Neurobiology of Pain

Thermosensation, the ability to detect and estimate temperature, is an evolutionarily conserved process that is essential for survival. Thermosensing is impaired in various pain syndromes, resulting in thermal allodynia, the perception of an innocuous temperature as painful, or thermal hyperalgesia, an exacerbated perception of a painful thermal stimulus. Several behavioral assays exist to study thermosensation and thermal pain in rodents, however, most rely on reflexive withdrawal responses or the subjective quantification of spontaneous nocifensive behaviors. Here, we created a new apparatus, the thermal escape box, which can be attached to temperature-controlled plates and used to assess temperature-dependent effort-based decision-making. The apparatus consists of a light chamber with an opening that fits around temperature-controlled plates, and a small entryway into a dark chamber.

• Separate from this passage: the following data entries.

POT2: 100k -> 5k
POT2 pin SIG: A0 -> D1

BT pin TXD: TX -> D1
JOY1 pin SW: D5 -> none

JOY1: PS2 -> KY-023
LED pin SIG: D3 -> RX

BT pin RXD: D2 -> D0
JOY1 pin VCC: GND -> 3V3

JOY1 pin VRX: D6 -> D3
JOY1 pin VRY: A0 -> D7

A mouse must choose to stay in a brightly lit aversive area or traverse the plates to escape to the enclosed dark chamber. We quantified escape latencies of adult C57Bl/6 mice at different plate temperatures from video recordings and found they were significantly longer at 5 °C, 18 °C, and 52 °C, compared to 30 °C, a mouse’s preferred ambient temperature. Differences in escape latencies were abolished in male Trpm8−/− mice and in male Trpv1−/− animals. Finally, we show that chronic constriction injury procedures or oxaliplatin treatement significantly increased escape latencies at cold temperatures compared to controls, the later of which was prevented by the analgesic meloxicam. This demonstrates the utility of this assay in detecting cold pain. Collectively, our study has identified a new and effective tool that uses cost-benefit valuations to study thermosensation and thermal pain.